Chulkov's father came from an old noble family in the Tambov governorate and was a civil servant in the military office. Chulkov's uncle Vladimir Alexandrovich Alexandrov was a dramaturge and wrote the story of a marriage that was staged in the Maly Theater in 1912 . Chulkov was sent to high school in 1889 and began studying at the medical faculty of Moscow University in 1898 , which he did not graduate.

At the university, Chulkov joined the executive committee of the united country teams and organizations, which united the revolutionary students. In 1901 he was arrested for revolutionary activities and exiled to Amga in Yakutia for four years . In 1903 he was given an amnesty and lived in Nizhny Novgorod under police surveillance. In 1904 he went to St. Petersburg , where he published his first book of stories . He also translated songs by Maurice Maeterlinck . Soon Dmitri Sergejewitsch Mereschkowski hired him as secretary of the magazine Novy Put (New Way). After this magazine was banned during the 1905 Revolution , Chulkov published the magazine Woprossy Schisni ( Vital Issues ), in which Nikolai Alexandrowitsch Berdjajew and Sergei Nikolajewitsch Bulgakow collaborated. The following year he published the sensational book on Mystical Anarchism , in which he propagated individualism and personal freedom with a rejection of any form of control, including social and political control. 1906-1908 he edited three anthologies of the torch for symbolism authors. 1909–1915 he lived in Italy , France and Switzerland . During the First World War he was a doctor at the front in 1916 .

from left: Georgi Tschulkow, Marija Petrowych , Anna Achmatowa , Ossip Mandelstam (1930s)

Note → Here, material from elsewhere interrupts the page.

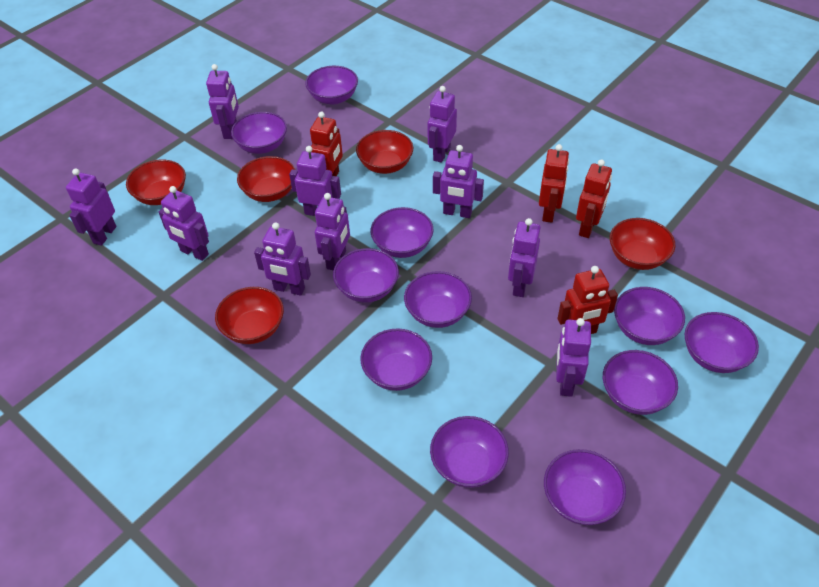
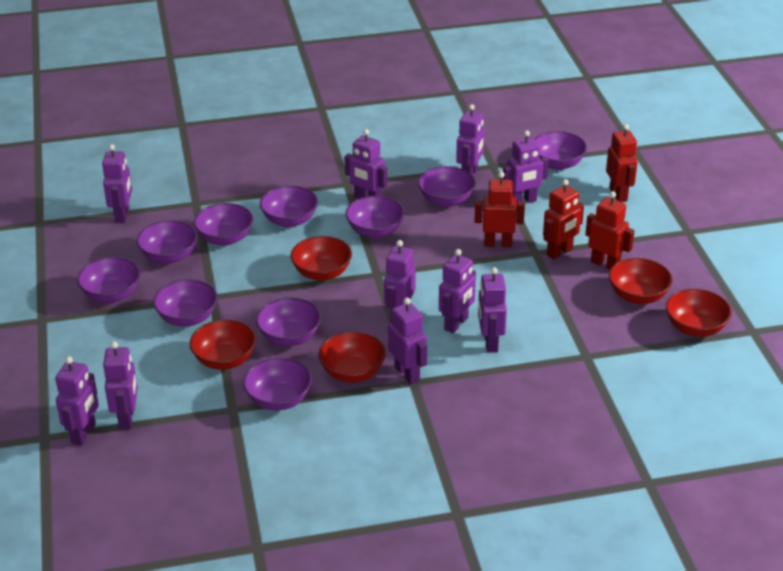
purple bowl: 11 -> 10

After the October Revolution he continued to publish according to his philosophical and socio-political views without wanting to adapt to the new government. His anthologies with stories and poems appeared in the 1920s. In 1930 he published his memoirs under the title Wanderjahre , which were accused of exaggerating their own role. He worked as a literary critic. He then devoted himself to the life and work of Fyodor Ivanovich Tjuttschews . He also published books on the work of Pushkin (1938) and Dostoyevsky (1939). He saw his theory of mystical anarchism increasingly critical and described it as his greatest error.

Tschulkow was married to Nadezhda Grigoryevna Tschulkowa (1874–1961). He died of tuberculosis and was buried in Moscow's Novodevichy Cemetery.

Individual evidence

  1. BnF: Georgij Ivanovič Čulkov (accessed on January 12, 2019).
  2. a b c d Runiwers: Чулков Георгий Иванович (accessed January 12, 2019).
  3. a b c d Могилы ушедших поэтов: Чулков Георгий Иванович (accessed January 12, 2019).
  4. a b Большая российская энциклопедия: ЧУЛКО́В Георгий Иванович (accessed January 12, 2019).
  5. Метерлинк М .: Двенадцать песен в переводе Георгия Чулкова . St. Petersburg 1905.
  6. Век перевода: Чулков, Георгий Иванович (accessed January 12, 2019).
  7. Г.И. Чулков: Воспоминания . 1930 ( dugward.ru [accessed January 12, 2019]).